Applying the averaging methodology across the Paradise combined cycle plant yields an average turbine capacity below 300 MW, which would mean the entire 1.1-GW facility would be unaffected by the regulation. However, adding the nameplate capacity of each combustion turbine with a proportionate amount of capacity from the steam turbine results in each combustion turbine having a 367-MW effective capacity, meaning the units are subject to the compliance requirements.
BTU Analytics identified 44 NGCC units in the map below that, like the Paradise plant, were not captured in the agency’s impact analysis but would meet the criteria for the stricter emissions limits when capacity is calculated with the prorating method.
In the EPA’s impact analysis, only 36.8 GW, or 13.4% of the NGCC fleet capacity, would be forced to adjust behavior in 2035, with the EPA modeling most of those units opting to throttle down to a 50% utilization rate or lower. By contrast, when this analysis is rerun with prorated capacities, the capacity subject to the standards nearly doubles to 72.5 GW, or 26.5% of the NGCC fleet capacity.
Furthermore, the units subject to the regulation are among the most utilized facilities in the fleet and, accordingly, account for a disproportionately large amount of the generation. As shown below, using the prorated capacity limit in the impact analysis finds that as much as 44% of EPA projected NGCC generation in 2035 would be affected under the rule as written. Some of these units will install CCS to meet emissions standards, but for most of the units, this option will likely be uneconomic, as modeled by the EPA. This means these units will likely need to decrease generation to bring capacity factors below 50%. Some of these units will be unable to do this for grid reliability reasons, which will add to the uncertainty about how those units operate.
As seen above, the two methodologies proposed by the EPA affect vastly different amounts of capacity. It must also be noted that recently released documents state that the EPA is considering revising the 300-MW threshold.

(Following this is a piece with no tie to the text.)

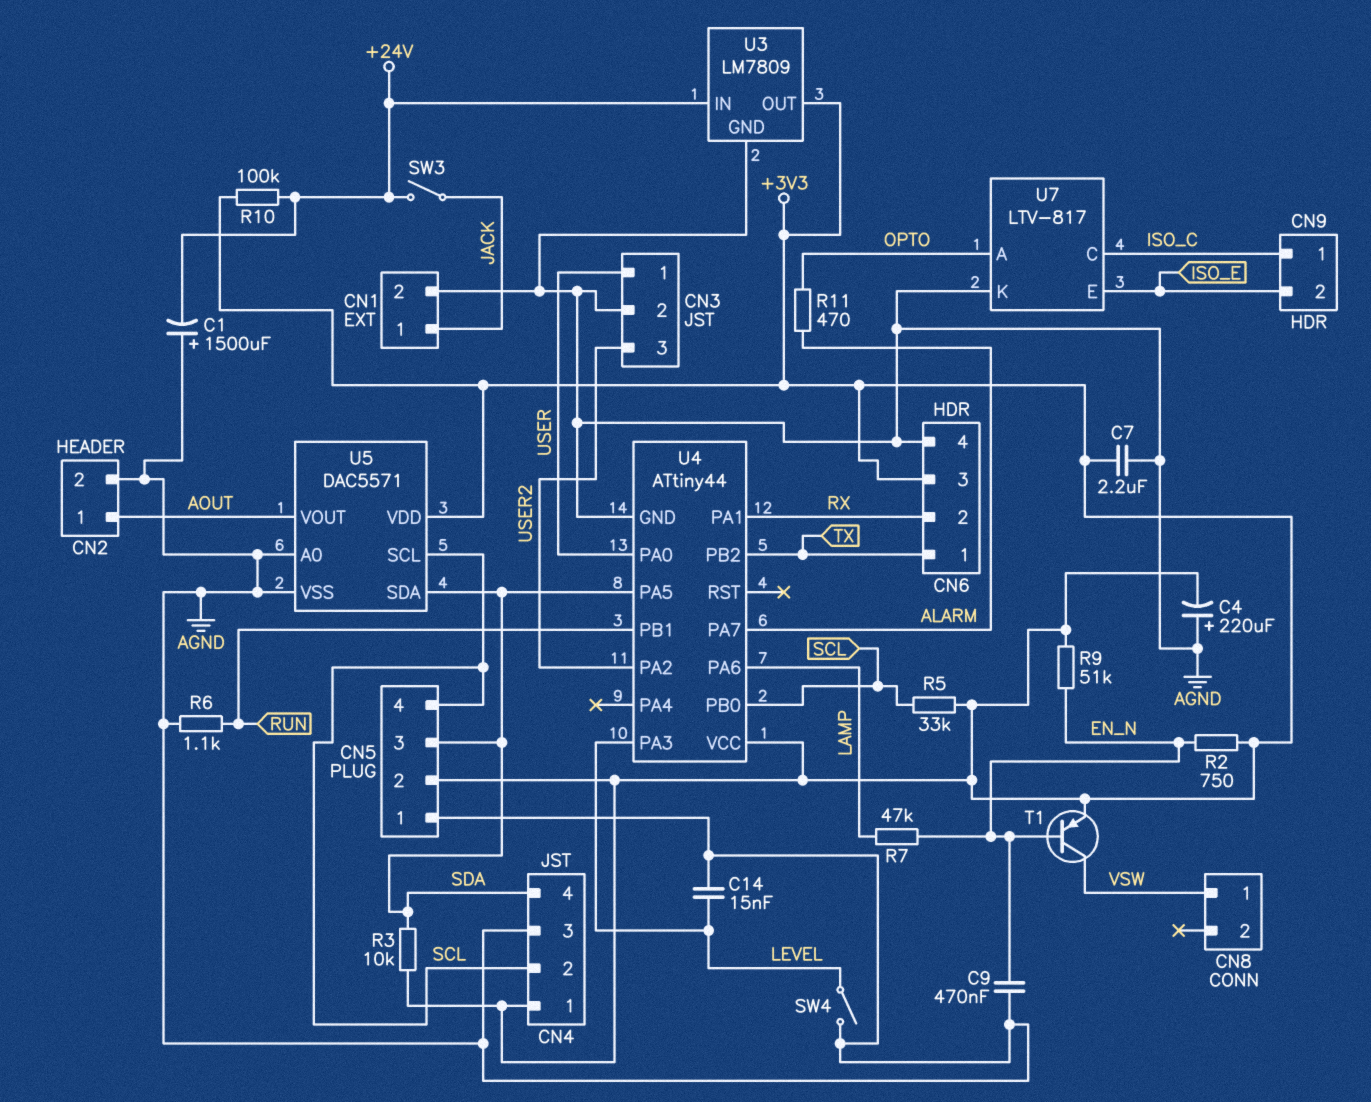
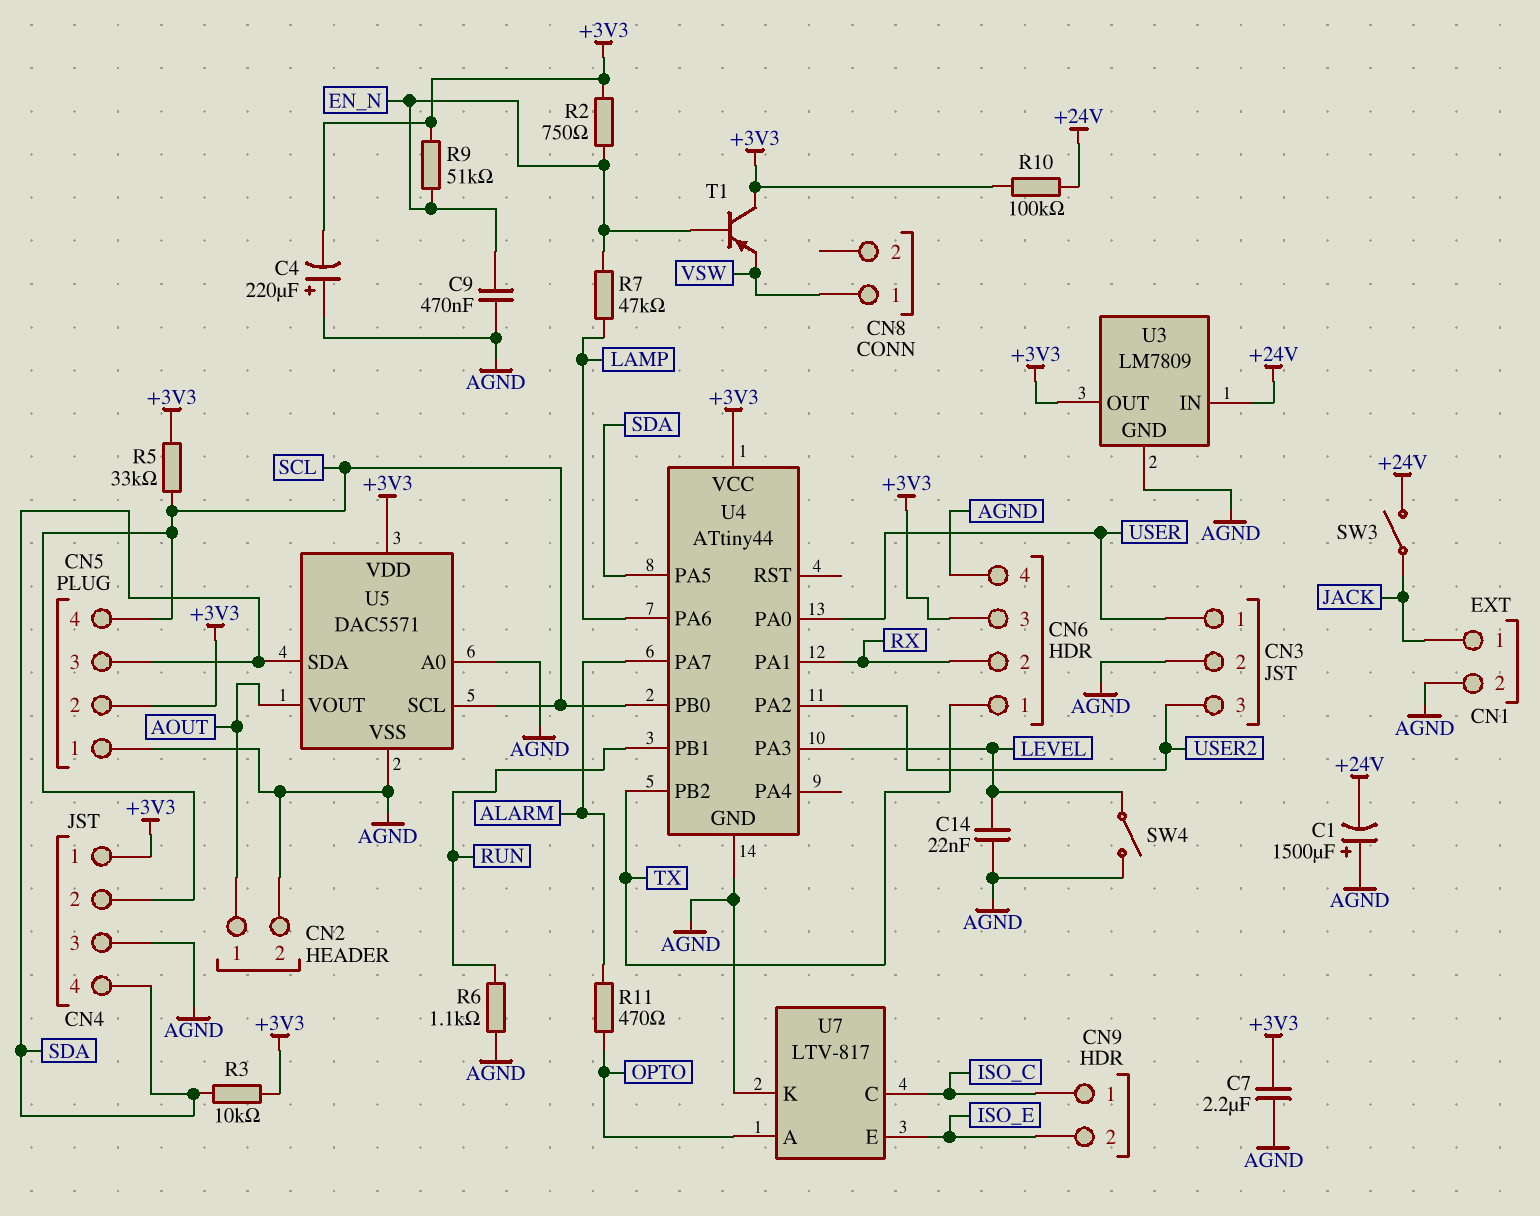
C14: 15nF (AGND, LEVEL) -> 22nF (AGND, LEVEL)
T1: PNP (B EN_N, C VSW, E +3V3) -> PNP (B EN_N, C +3V3, E VSW)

Therefore, the true amount of affected capacity remains to be seen.
Ultimately, when applying the EPA regulatory guidance provided in the draft rules, BTU Analytics finds that the nation’s gas-fired fleet could face a larger and farther-reaching compliance burden than official estimates have indicated. While the new standards are likely to face legal headwinds – previous proposals under the last two administrations were challenged in court – the draft rule as written today would require a significant portion of gas-fired capacity to adjust behavior. At least 79 units, representing 72.5 GW and 44% of modeled baseline NGCC generation in 2035, would meet enforcement criteria once a prorating methodology is applied in calculating turbine capacity.